Your introduction should include a summary of the main points that you will discuss in your report. Your report should outline the area your data is from and what you hope to achieve. Your introduction should be about 150 words in length.
2. Data used
The purpose of this section is to ensure you understand the types of data and the pre-processing you will use. What types of variables are present such as: integer, dates, strings, etc. Provide literature and examples associated with your data set. This section should be approximately 150 words.
3. Machine learning methods used
In this section you should identify the machine learning methods that you will apply to the UCI data. What criteria will be used to measure the success of the machine learning methods. This section should be approximately 150 words.
4. Practical: Pre-processing of data
In this section you should discuss how the data was read in, what pre-processing if any occurred and why you did it. Show me screen shots of code with your text write up. This section should be no more than 150 words in length.
5. Practical: R Programming content
In this section you should show me screen shots of code with your text write up. The R programming content can include building your machine learning models, testing of models, perhaps you have done a compare/contrast with several models. I would also like to see an R function written by you. The source code should be neat and tidy, use comments where necessary to explain the main actions of your code. This section should be no more than 300 words in length.
6. Practical: Display of data/results
This section you should use screenshots of key R output, important diagrams and anything to do with your machine learning models. Along with text descriptions of the outputs. It should be no more than 300 words in length.
7. Source code listing
This includes all your R code including the library commands. I expect to be able to load in the libraries you have used and copy and paste and run your analysis.
In this section you should summarise your experimental results and findings. This section should be approximately 150 words.
9. References and look and feel of report
These should be to Harvard standards (not included in work count but should be between 5-10 references). References should be valid and appropriate. The formatting of the report should be neat and tidy. Diagrams should be used with good descriptive text. Diagrams should be easy to read, and a sensible number of no more than 6-7 diagrams used. No more than 15 pages in total for everything including source code listings, put source code listing in font size 10.
The word counts for the sections are just advisory based on marks allocated.
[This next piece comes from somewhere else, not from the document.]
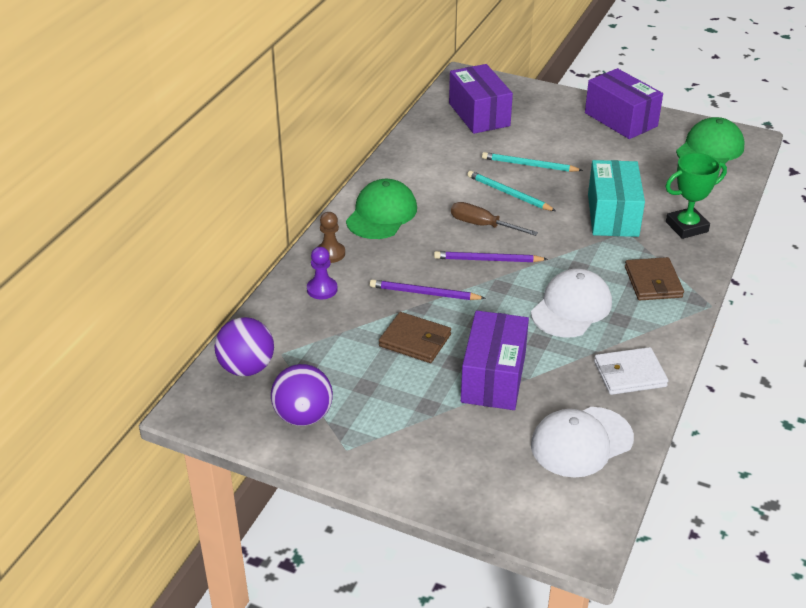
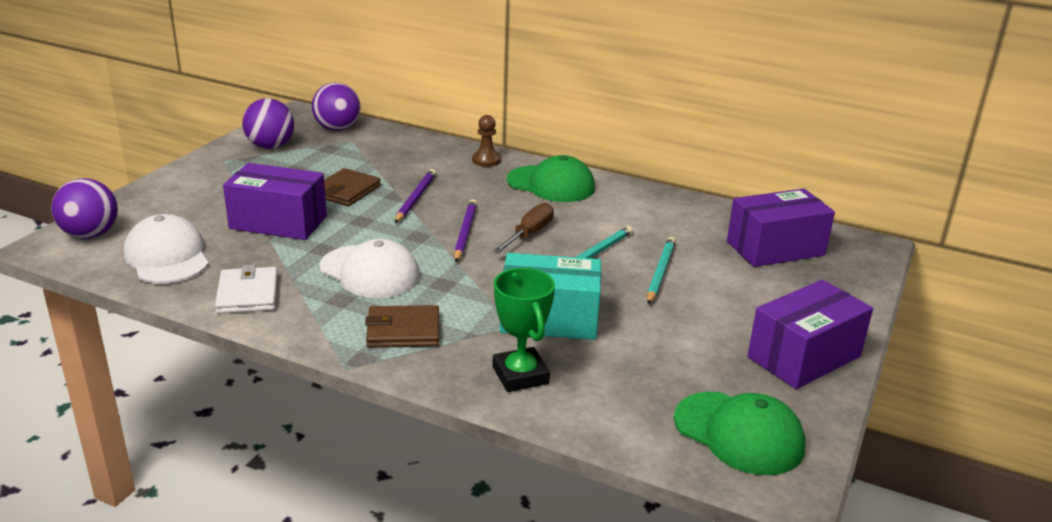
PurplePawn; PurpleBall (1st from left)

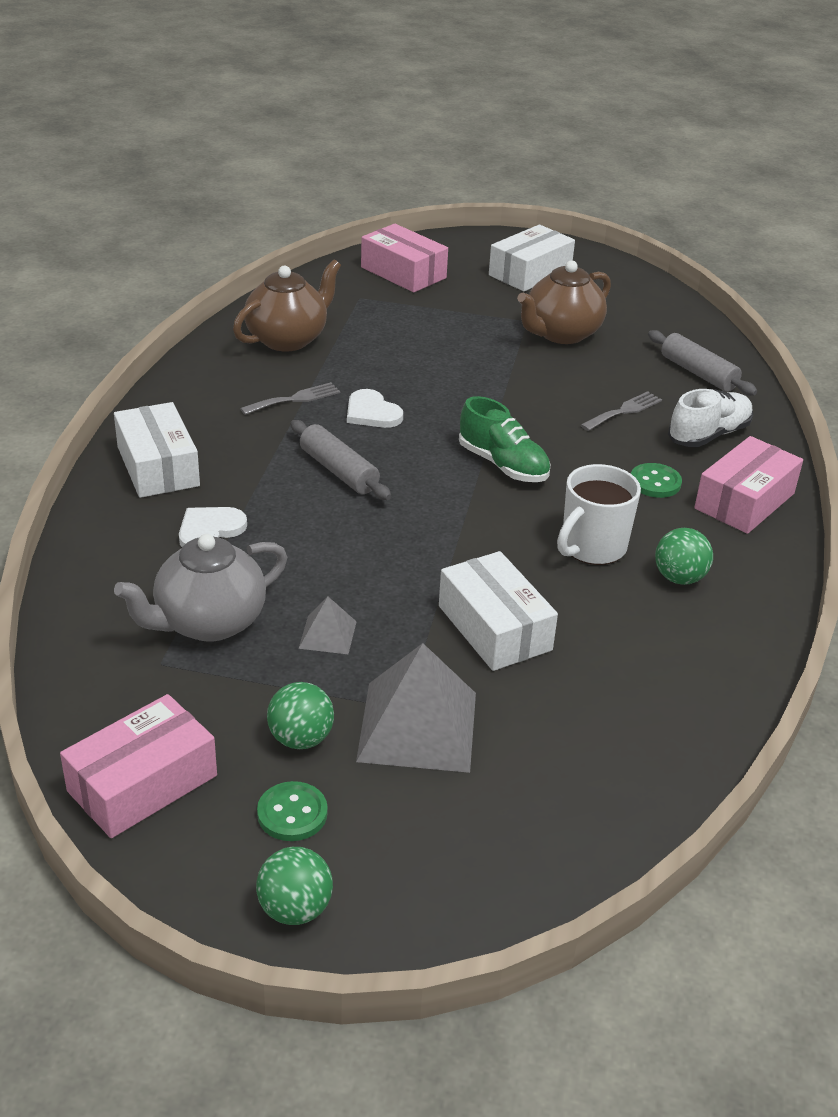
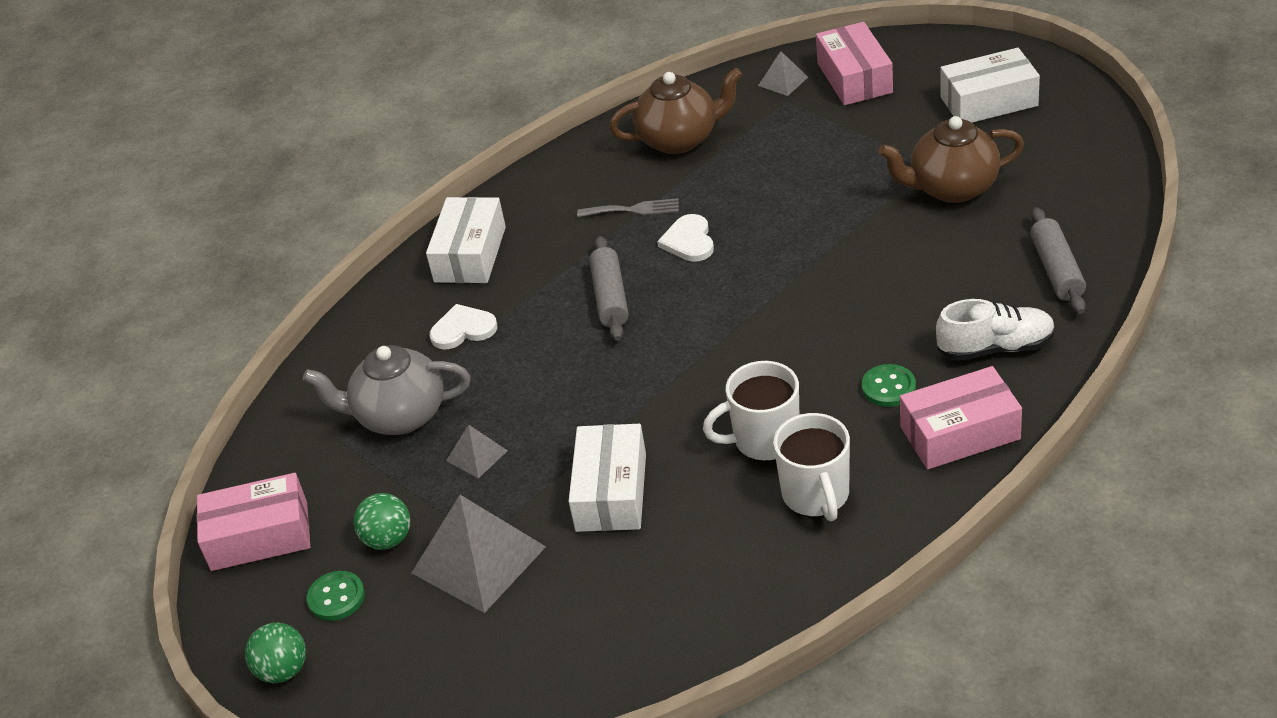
GreenShoe; GreyFork (2nd from left in the first image); GreyPyramid (3rd from left); WhiteMug (2nd from left)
Your report should be spell checked and contain references. You must use the Harvard style of referencing, both for citations within the text and your reference list. It is important that you read thoroughly the information on the cover sheet regarding the university assessment regulations, including those regarding plagiarism and collusion. Assignment hand-in requirements are specified on the front cover sheet. The approximate time you should spend on this assignment is 30-50 hours. Your assignment must be handed in before the time specified. Your assessment will be assessed according to the University’s Postgraduate Generic Assessment Criteria, which are provided on the following pages.